"Pay to Play" Content a Reality in Social Mass Media: Yahoo, Motley Fool, etc.
Early in my dividend investor journey, I started questioning the purity of content online. The bait--then switch to a comparison stock/etf which leads to creating fear and comparison, and to a "better" position as a hero, led me to look deeper.
I'm no stranger to "advetorial" in traditional publishing (and the need to ad a tiny disclaimer). There is no such obligation online to maintain reputation or integrity as with a news entity. The fallacy is that all content is community driven. The reality is the Vanguards and brokerages now have content generators on staff, who monitor discussions closely. Calling them "schills" is understandable, but that implies they are individuals who are personally biased and passionate. They are not. It is an organized marketing effort or PR effort and everyone needs to open their eyes.
What was once an effort to influence within previously trusted, independent news voices, has now migrated to community content platforms such as Reddit. Yahoo is PROMOTING r/dividends. See here:
https://finance.yahoo.com/news/dividend-investor-doubled-passive-income-160040011.html
While readers are abandoning yahoo and others, harvesting television content by referring to a discussion on Reddit, is becoming routine!
A Personal Example: January 2024, I set income goals and started reallocating for dividend income. As a newbie, I ruthlessly compared income per quarter to some Vanguard funds. I kept seeing the same investments held up within some platforms, but not mentioned on others.

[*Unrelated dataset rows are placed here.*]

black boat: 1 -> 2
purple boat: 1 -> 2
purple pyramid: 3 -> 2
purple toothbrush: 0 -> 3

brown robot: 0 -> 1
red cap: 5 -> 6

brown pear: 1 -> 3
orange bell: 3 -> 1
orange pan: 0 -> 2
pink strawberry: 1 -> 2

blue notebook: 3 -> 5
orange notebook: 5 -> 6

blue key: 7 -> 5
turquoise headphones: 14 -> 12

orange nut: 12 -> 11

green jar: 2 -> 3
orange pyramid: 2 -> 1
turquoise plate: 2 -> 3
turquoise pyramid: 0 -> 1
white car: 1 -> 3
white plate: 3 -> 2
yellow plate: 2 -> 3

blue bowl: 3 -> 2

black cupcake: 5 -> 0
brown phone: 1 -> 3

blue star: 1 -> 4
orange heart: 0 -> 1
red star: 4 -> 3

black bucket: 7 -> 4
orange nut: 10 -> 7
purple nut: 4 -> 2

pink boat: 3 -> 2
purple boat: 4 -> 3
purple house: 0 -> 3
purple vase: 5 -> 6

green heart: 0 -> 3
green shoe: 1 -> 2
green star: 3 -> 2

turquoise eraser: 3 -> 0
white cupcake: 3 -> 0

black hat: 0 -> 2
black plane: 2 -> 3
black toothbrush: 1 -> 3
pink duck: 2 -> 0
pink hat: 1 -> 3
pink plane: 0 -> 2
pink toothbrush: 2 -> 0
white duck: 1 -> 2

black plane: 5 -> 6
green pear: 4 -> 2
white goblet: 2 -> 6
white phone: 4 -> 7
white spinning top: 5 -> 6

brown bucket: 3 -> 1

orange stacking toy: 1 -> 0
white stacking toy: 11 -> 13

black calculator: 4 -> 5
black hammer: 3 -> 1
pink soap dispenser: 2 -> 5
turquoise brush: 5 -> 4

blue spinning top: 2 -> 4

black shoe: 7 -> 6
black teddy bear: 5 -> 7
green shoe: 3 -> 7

I got interested in an investment based upon the dividend (relative to Vanguard) and also because management was buying back shares. Right after that legit article was published, the investment started getting trashed in multiple outlets (but the dividend maintained). Committed, I bought more as the price fell. I did start to get nervous, and realized I could discover how much on the market was owned by institutional investors and brokerages. 50% of the investment was owned by Vanguard. Do you think the yield or return was anywhere near what Vanguard was paying on the fund that held it?? No way. I continued to buy ""this dog". Now the price has recovered and I'm not buying, but glowing praise about how you should "get in now" is everywhere.
Buyer and reader beware.
Thank you to the Admins and Moderators here for preserving this sub's integrity.